Further complicating the 2014 chase, HHS has also proposed a rule that would adopt a standard for three new identifiers.  These include:

  • A unique health plan identifier (HPID)
  • An “other entity” identifier (OEID)
  • A National Provider Identifier (NPI)

These new identifiers were announced as part of the ICD-10 compliance date announcement, so they are part of a larger initiative. And anytime the word “standard” is used by the federal government, things tend to get a little unpredictable. Just like those squirrels and the dogs that chase them.

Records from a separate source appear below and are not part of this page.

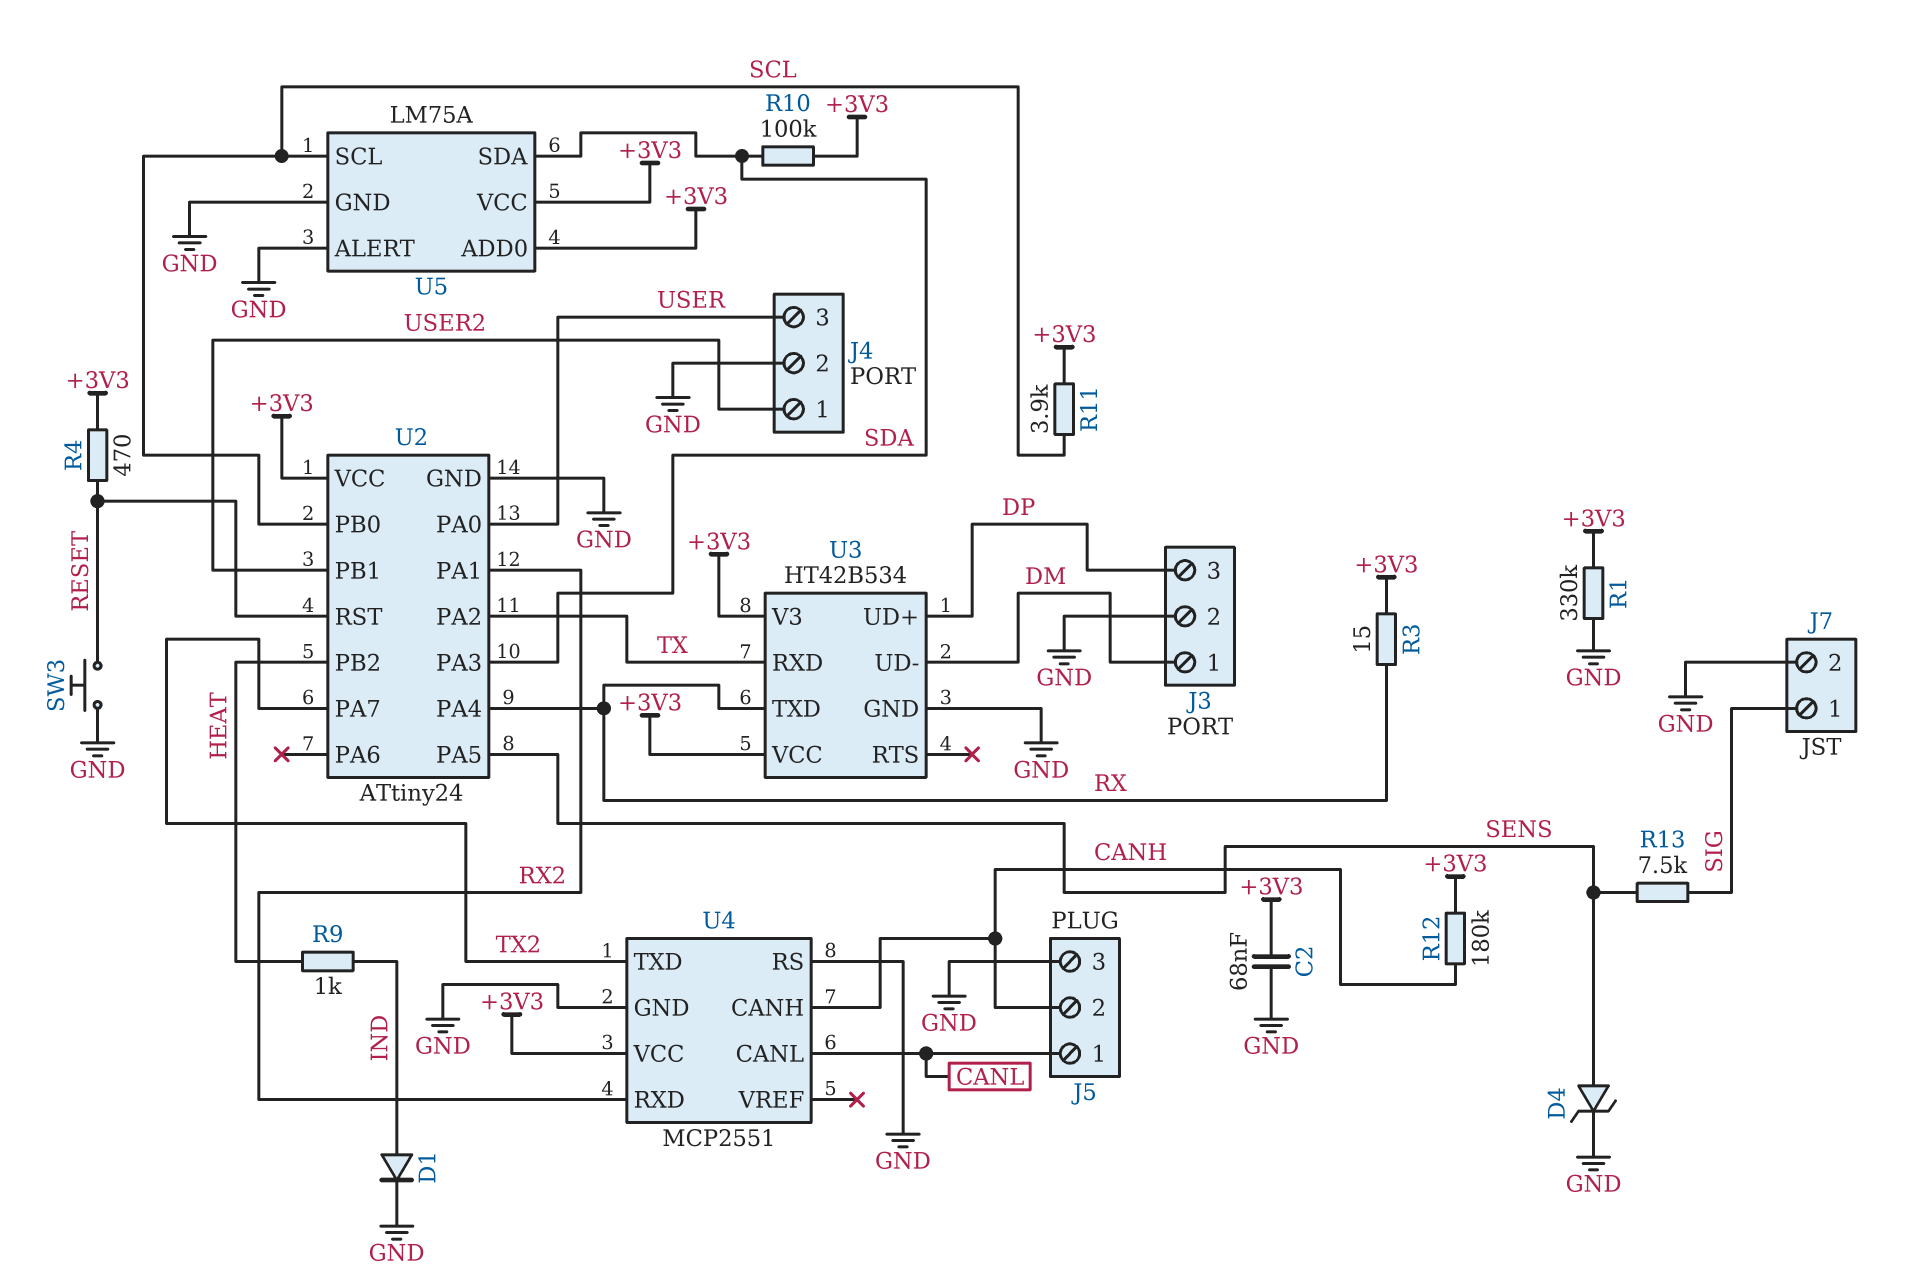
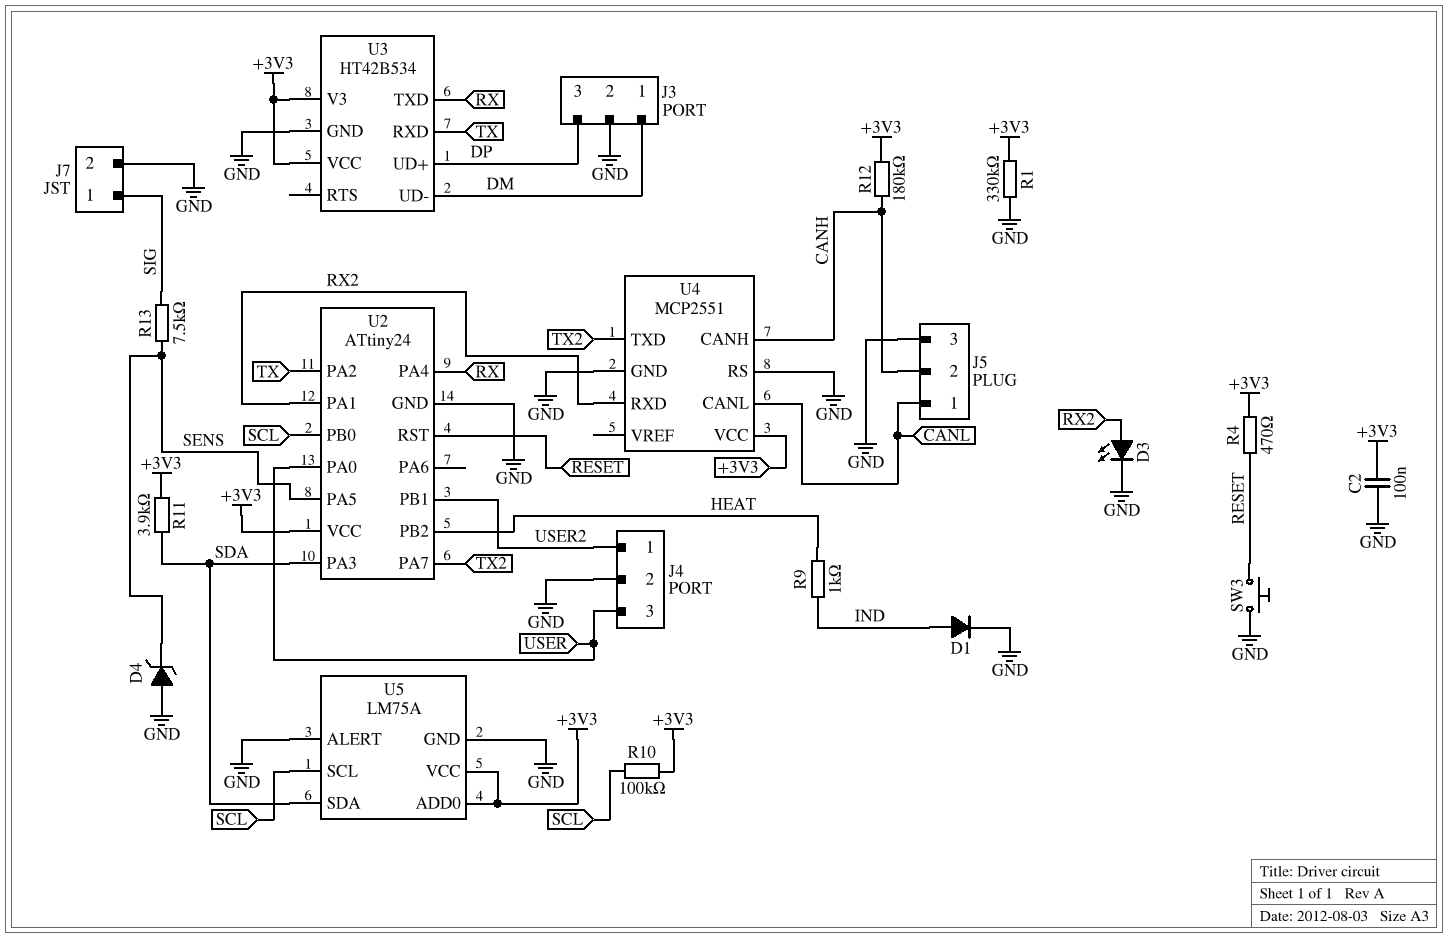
C2: 68nF (+3V3, GND) -> 100nF (+3V3, GND)
D3: none -> LED (A RX2, K GND)
D4: zener (A SENS, K GND) -> zener (A GND, K SENS)
R3: 15 (+3V3, RX) -> none
R10: 100k (+3V3, SDA) -> 100k (+3V3, SCL)
R11: 3.9k (+3V3, SCL) -> 3.9k (+3V3, SDA)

TrustHCS wishes you the best of luck in your pursuit. We are here and ready to assist with know-how, technology partners, and educational resources. Now, I need to go find that dog!

 

 

AMA Pushes Back Again…The Real Issue

The American Medical Association, not satisfied with HHS’s push-back of the ICD-10 deadline to October 1, 2014, has protested again. Perhaps one of the reasons for their continued dissent is lack of guidance and support.

While much has been published about the implementation of ICD-10 for hospitals, the body of knowledge for physician practices and medical groups is sorely lacking. Vendor upon vendor is assisting hospitals, but who is helping the docs?

I readily admit the move from ICD-9 to ICD-10 is a huge undertaking. However, only diagnosis codes change for practices and groups, not procedure codes. And while physician payment is not driven by diagnoses codes, they are still required to show medical necessity. This is where practices must be thoroughly prepared to make the leap.

Specialty Matters

Family practice, hospitalists and internal medicine groups may have a more difficult time converting from ICD-9 to ICD-10. Specialists will find the transition much easier. Why?

Generalists see a large variety of patient conditions. So their documentation and support staff must be educated in all anatomy, physiology and disease processes—while specialists treat a limited sub-set of the patient population. Therefore their documentation needs to be refined in only a few key areas. And staff only needs to focus on one or two body systems.

To get started, CMS has prepared ICD-10CM information on their website. Now is a good time for practices to test the water with what to expect; and begin developing a training plan, even for single practitioner practices

Tips from TrustHCS

Our experts have also provided some tips for practices and groups to ease the transition to ICD-10. We’re always available to help and support your efforts. We’ll make the move to ICD-10 easier…really!

  • Practices owned, managed or affiliated with a hospital should reach out for guidance and resources.
  • A targeted, specific training approach is the most cost effective and practical strategy for specialty practices.
  • Train in small increments and preferably have another physician involved for peer-to-peer support.
  • Deepen your staffs’ biomedical knowledge, particularly in the body systems that you treat.
  • Take a tailored step-by-step approach and do a thorough ICD-10 assessment and planning early.
  • A period of parallel testing with both I-10 and I-9 codes is recommended if at all possible.
  • Work with like practices, payers and hospitals as a regional consortium on the I-10 issues facing you all.